(2023/10/13 05:00)
10日から2日間にわたって不具合が生じていた銀行間送金システム「全国銀行データ通信システム(全銀システム)」が12日に復旧した。他行宛ての振り込みが通常通り行えるようになった。児童手当や給与の振り込みといった個人の取引に加え、企業間の決済など広範に影響が及んだ。同システムは経済活動を支える基盤であり、不具合の詳細な原因究明はもとより、復旧対応が適切だったかも厳格に検証してもらいたい。
全銀システムは1000超の金融機関が利用し、1日当たり約14兆円の銀行間の送金などを支える。金融機関利用者に影響が及ぶシステムの不具合は1973年の稼働以来初めてだ。他行宛ての振り込みや着金に不具合が生じたのは三菱UFJ銀行やりそな銀行など10の金融機関で、影響を受けた取引は2日間で500万件を超えた。企業の取引決済や給与振り込みが多い「五十日(ごとおび)」に当たったことも影響を広げたようだ。
金融機関と全銀システムをつなぐ「中継コンピューター」の不具合が原因という。中継コンピューターは保守期間の2029年までに各金融機関で更新を行う予定で、第1弾として7―9日の3連休に14金融機関を対象に行い、うち10機関の更新の際に不具合が発生した可能性が指摘されている。今後も更新が各金融機関で続くだけに、再発防止には万全を期したい。
今回のシステムの不具合により、振り込みや着金が遅れ、費用が発生した利用者への対応も求められる。全国銀行協会は11日、今回の不具合で手形・小切手の決済口座への振り込みができなかった場合、不渡りの扱いを猶予するよう各行に通知したと発表している。企業は混乱することなく事業を継続したい。

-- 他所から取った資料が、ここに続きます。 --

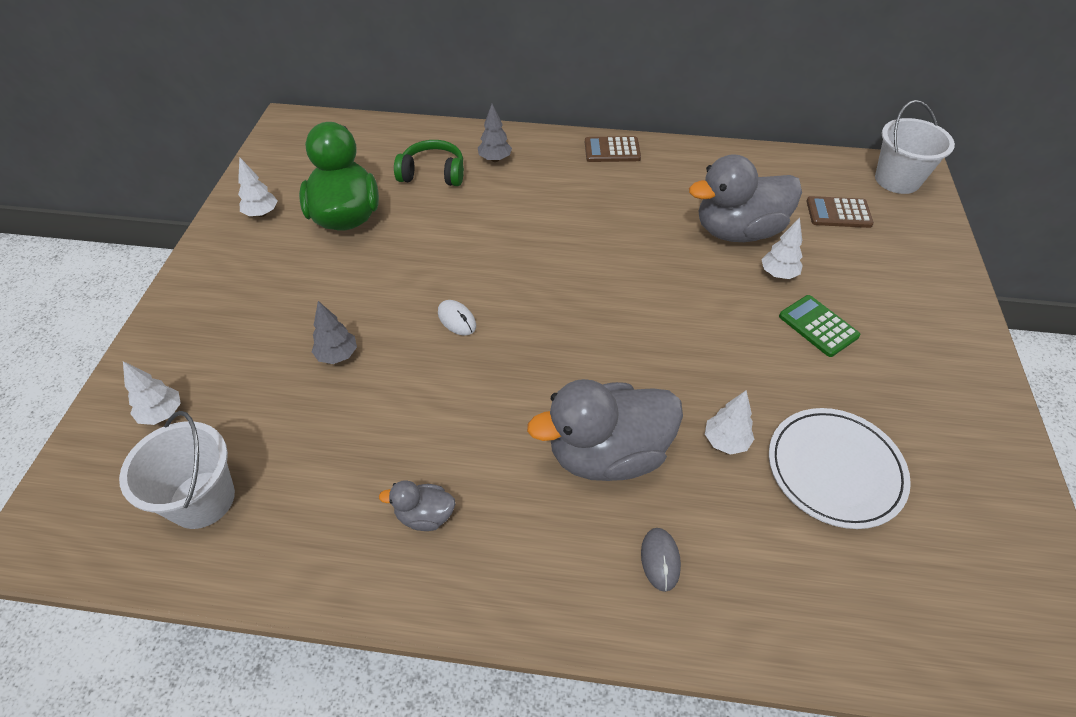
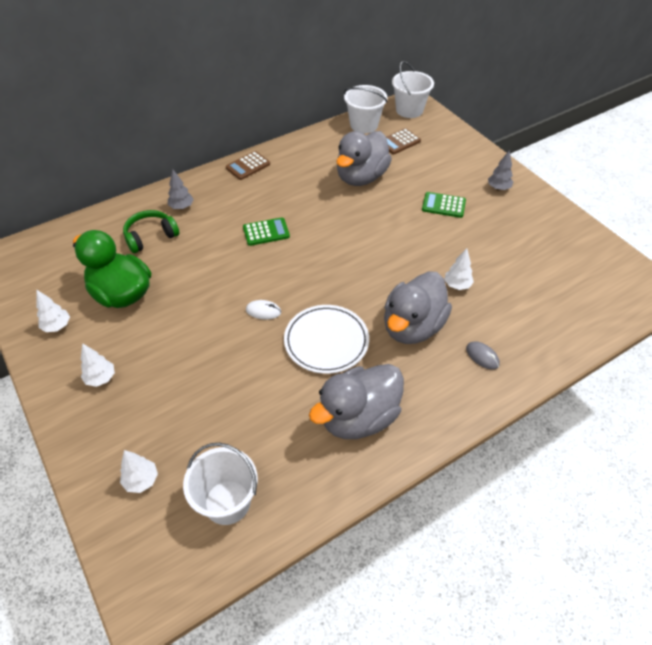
camera: 40 degrees left, 0 degrees up
(337, 355) = (215, 374): grey tree -> grey tree (498, 188)
(425, 516) = (358, 417): grey duck -> grey duck, size x2.21
(553, 234) = (266, 232): none -> green calculator
(778, 274) = (402, 189): white tree -> white tree (101, 378)
(810, 169) = (364, 125): none -> white bucket
(835, 469) = (511, 267): white plate -> white plate (326, 341)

半世紀にわたって一般利用者に不具合を生じさせず、盤石とみられたシステムがなぜ今回の事態を招いたのか。松野博一官房長官は11日の会見で「関係者による詳細な原因分析と再発防止に向けた取り組みが行われると考えている」と語った。復旧に2日を要した理由も検証し持続的な経済活動を堅持したい。